Namun, majelis dzikir yang didirikan Gus Miek sering mendapat kritik, terutama dari kalangan kiai besar di Jawa, khususnya di kalangan NU. Mereka menganggap bahwa majelis ini bertentangan dengan ajaran Islam yang berlaku.
Meskipun demikian, Gus Miek tetap teguh pada keyakinannya dan melanjutkan dakwahnya, walaupun sering kali harus menghadapi tantangan dan perbedaan pendapat.

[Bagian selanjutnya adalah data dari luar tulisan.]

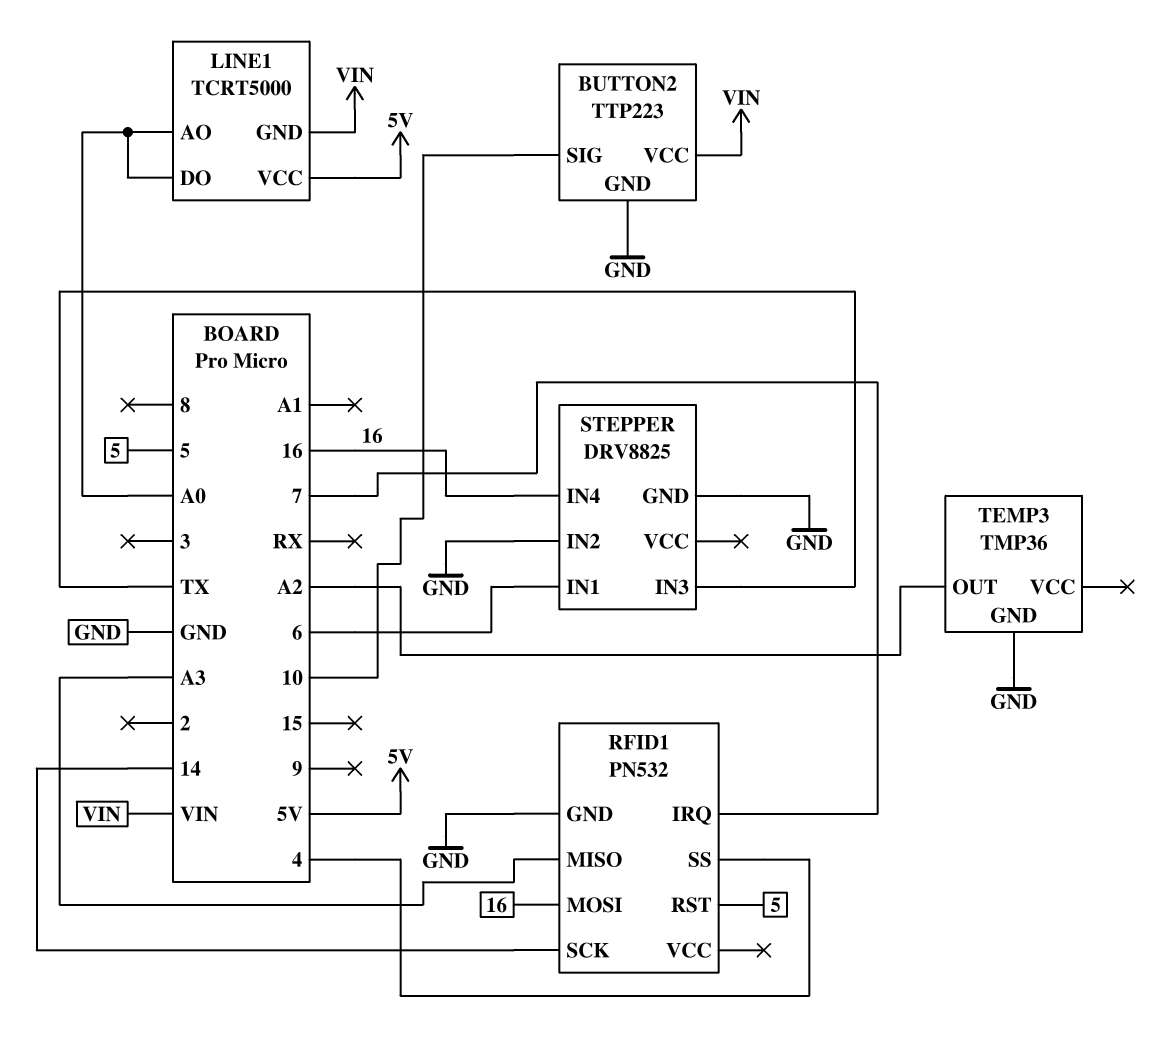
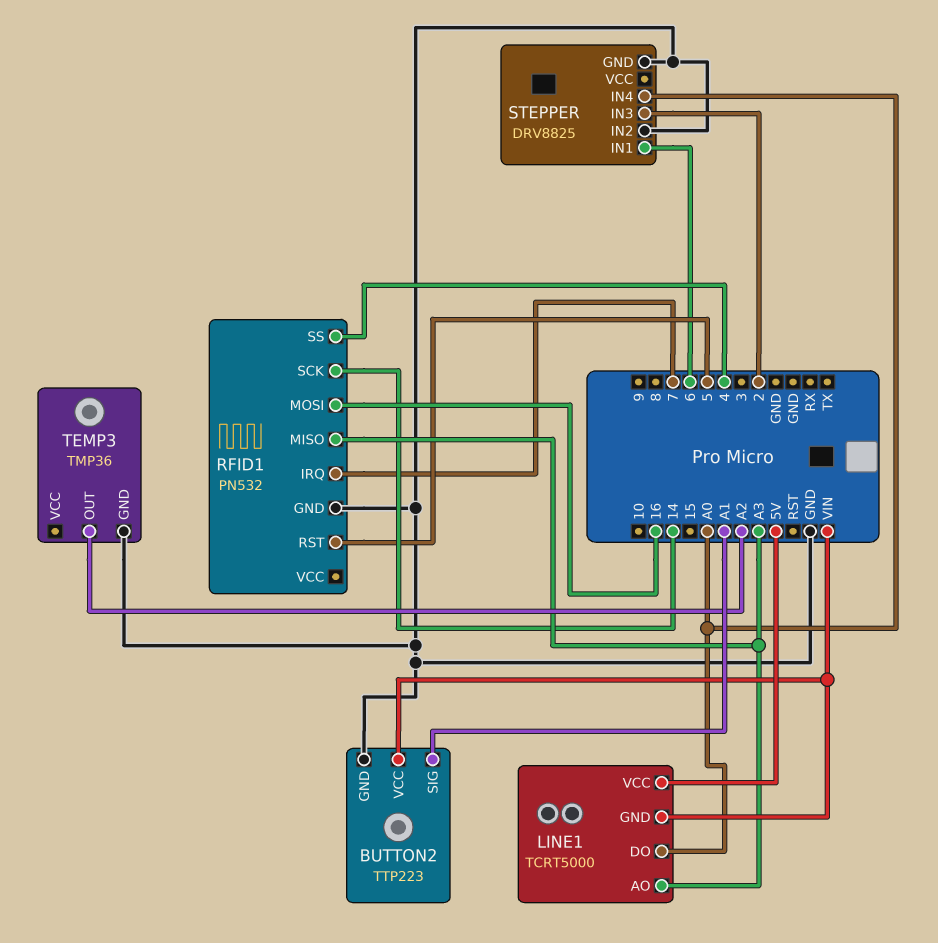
BUTTON2 pin SIG: 10 -> A1
LINE1 pin AO: A0 -> A3
STEPPER pin IN3: TX -> 2
STEPPER pin IN4: 16 -> A0

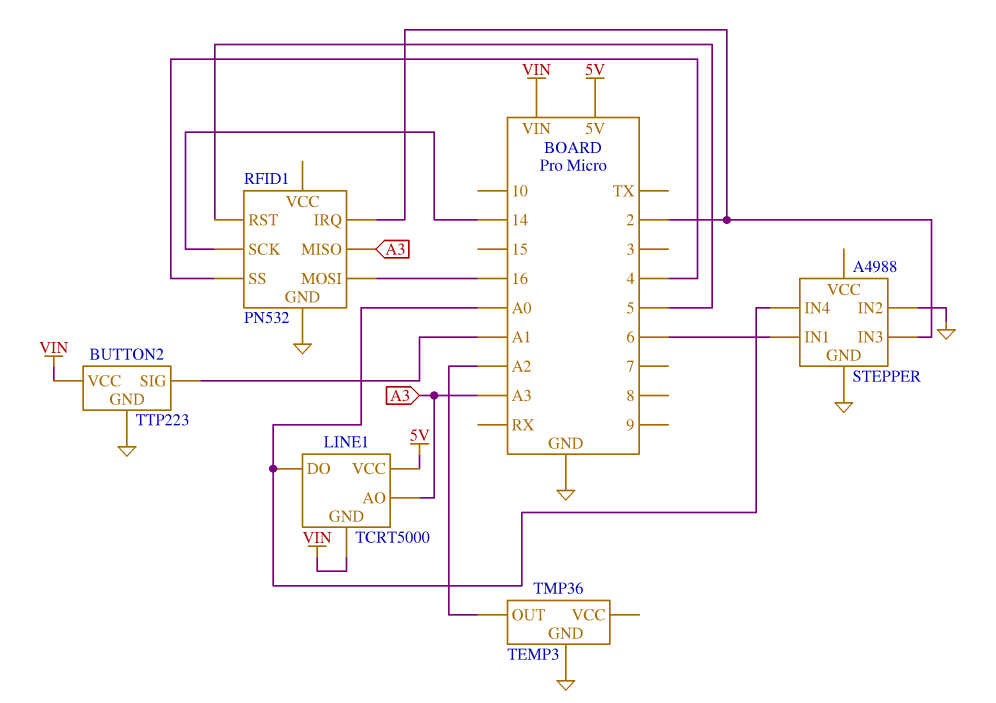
RFID1 pin IRQ: 7 -> 2
STEPPER: DRV8825 -> A4988

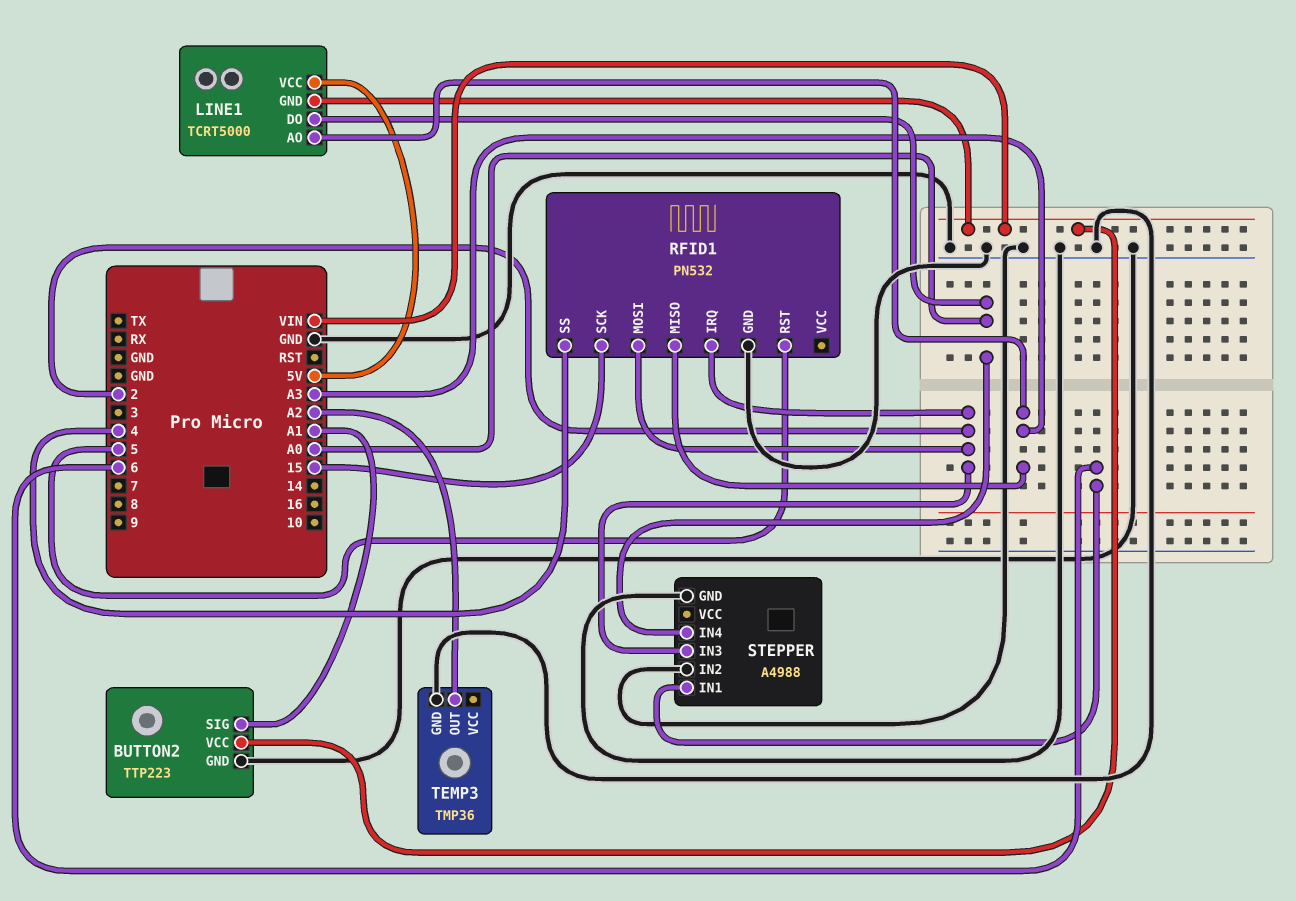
RFID1 pin MOSI: 16 -> 2
RFID1 pin SCK: 14 -> 15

Gus Miek tidak tertarik pada pendidikan formal, dan lebih memilih untuk mendalami ilmu agama sejak kecil. Ia sempat mengenyam pendidikan di Sekolah Rakyat (SR), namun tidak lulus. Sejak awal, ia sudah menunjukkan ketertarikannya pada agama Islam dan fokus untuk memperdalam ilmu Al-Qur'an. Bimbingan langsung dari ibunya menjadi fondasi awal pemahaman agamanya.

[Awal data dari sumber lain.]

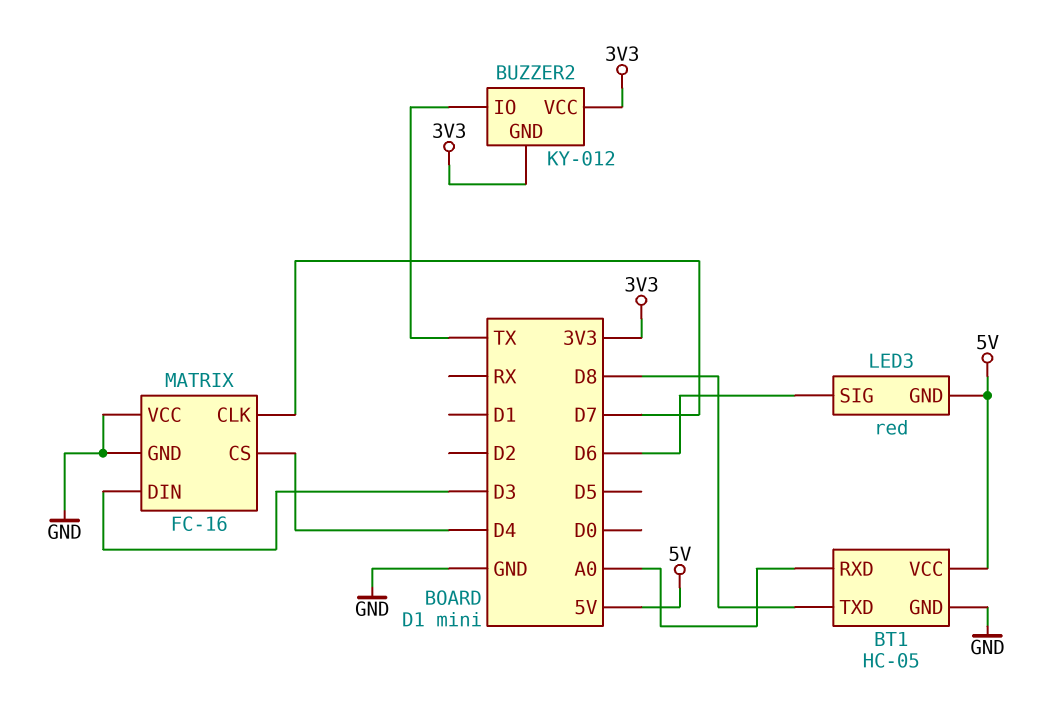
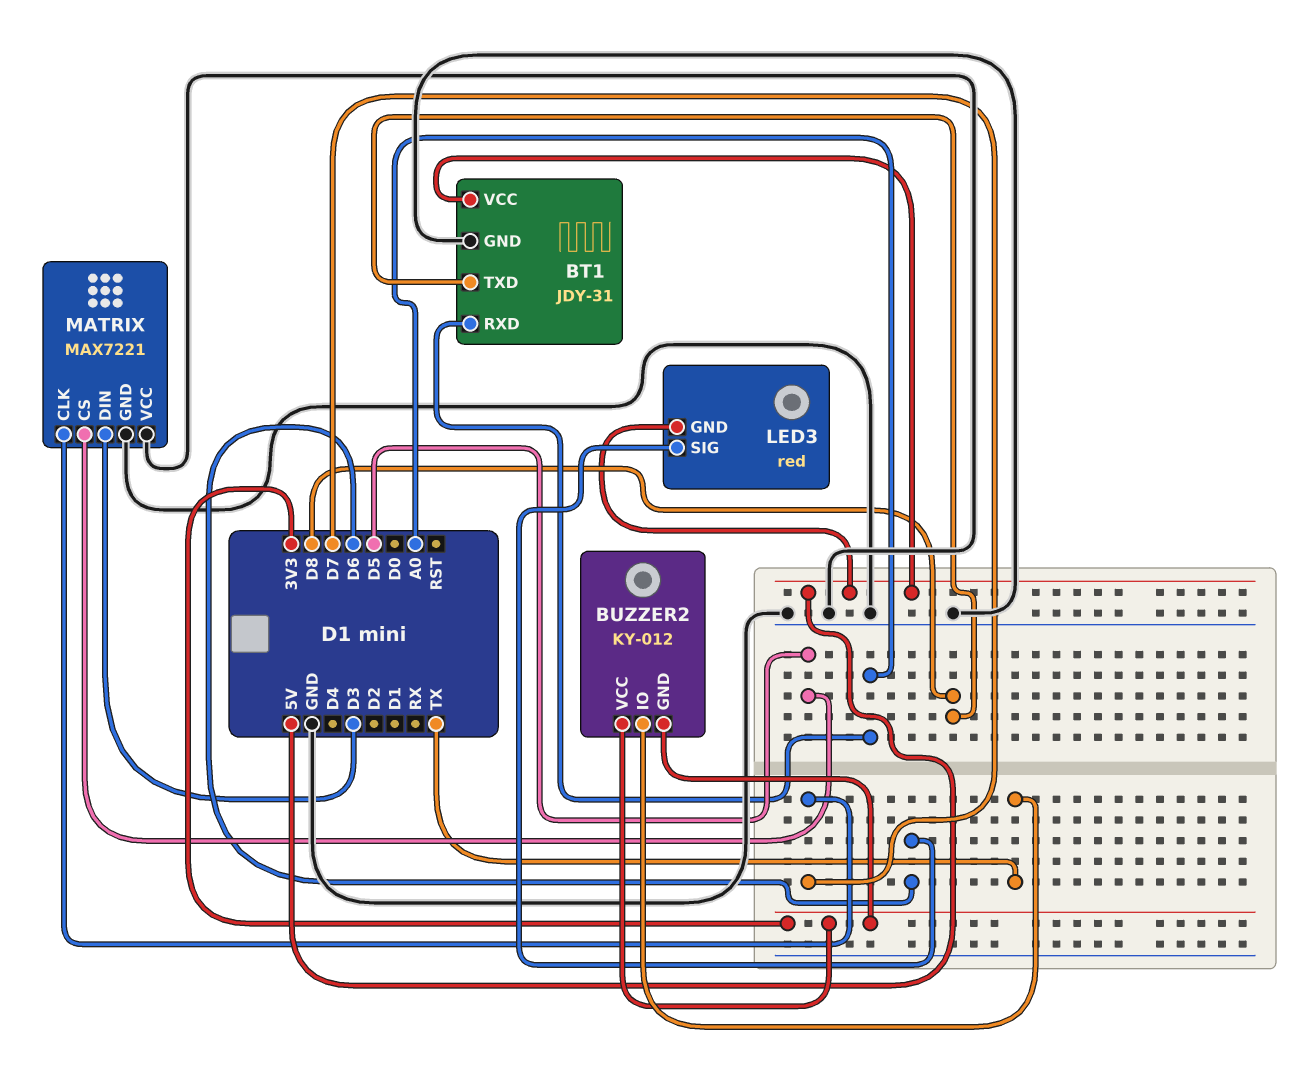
BT1: HC-05 -> JDY-31
MATRIX: FC-16 -> MAX7221
MATRIX pin CS: D4 -> D5

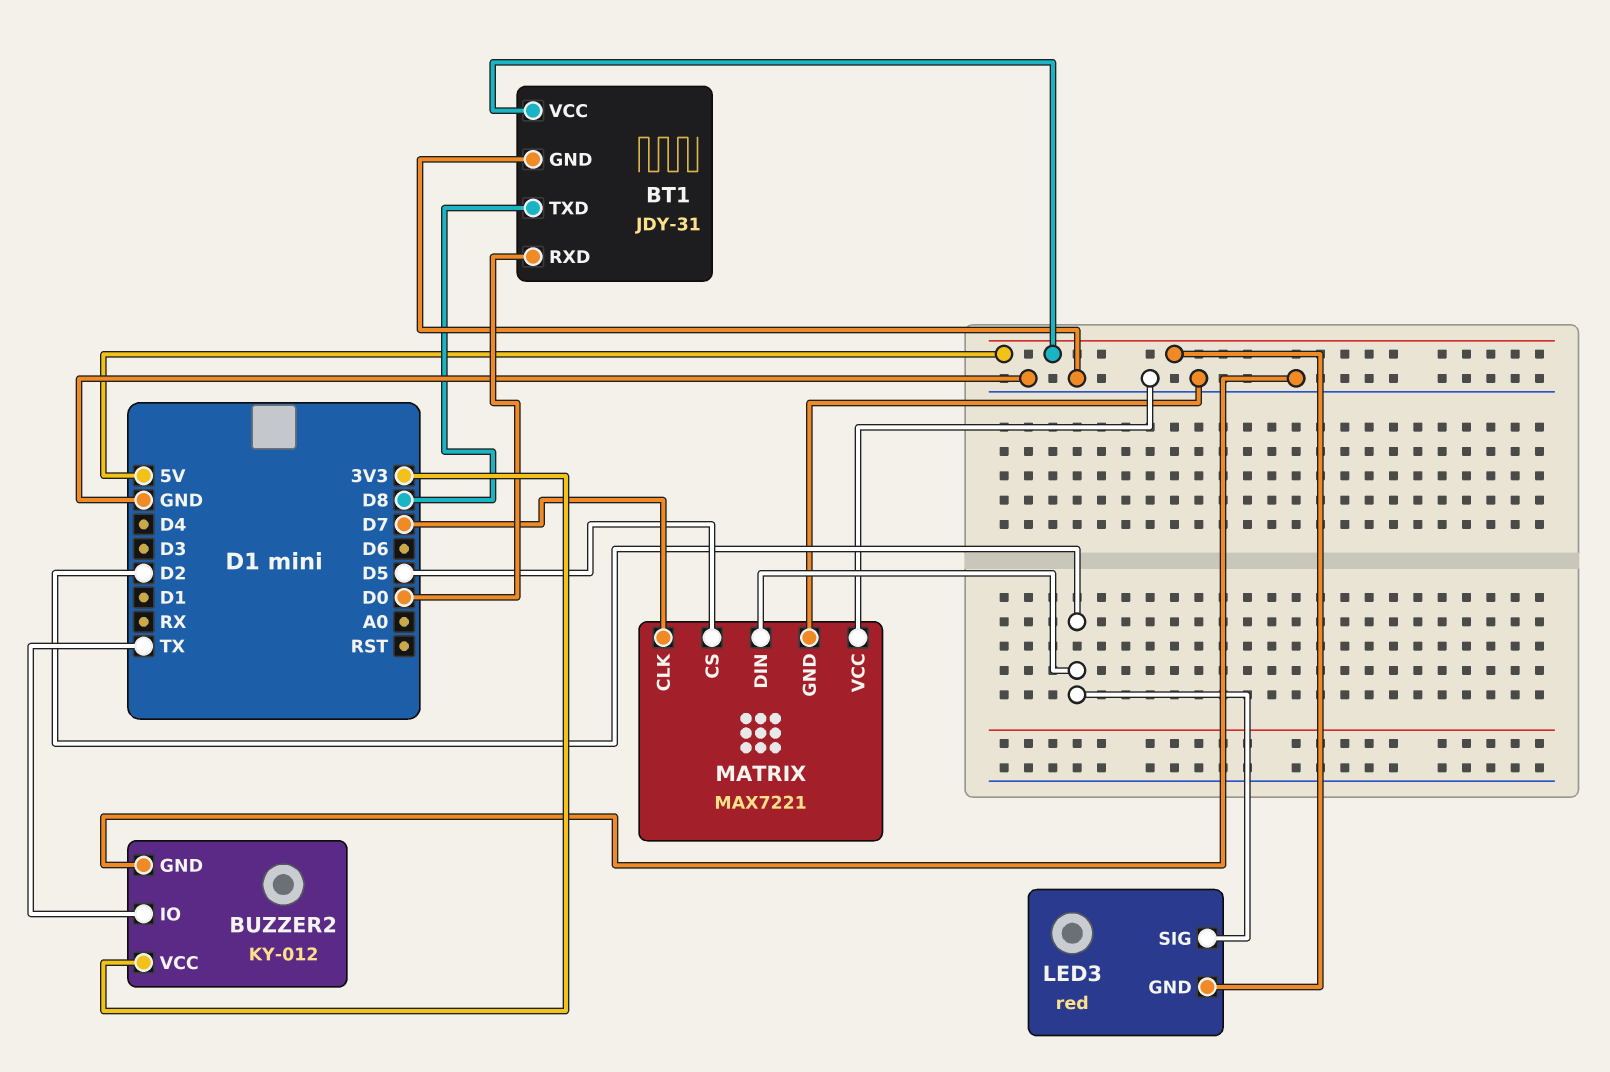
BT1 pin RXD: A0 -> D0
BUZZER2 pin GND: 3V3 -> GND
LED3 pin SIG: D6 -> D2
MATRIX pin DIN: D3 -> D2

Pada usia 13 tahun, Gus Miek melanjutkan pendalaman agama dengan bergabung di Pondok Pesantren Lirboyo di Kediri. Namun, ia hanya bertahan selama 16 hari di sana karena merasa tidak cocok dengan sistem pendidikan formal pesantren tersebut.
Gus Miek kemudian melanjutkan perjalanannya ke Pondok Pesantren Watucongol di Magelang, Jawa Tengah, di mana ia belajar dari guru-guru yang ia percayai dan yang membantunya untuk lebih memahami agama dan mendirikan Majelis Dzikir yang terkenal.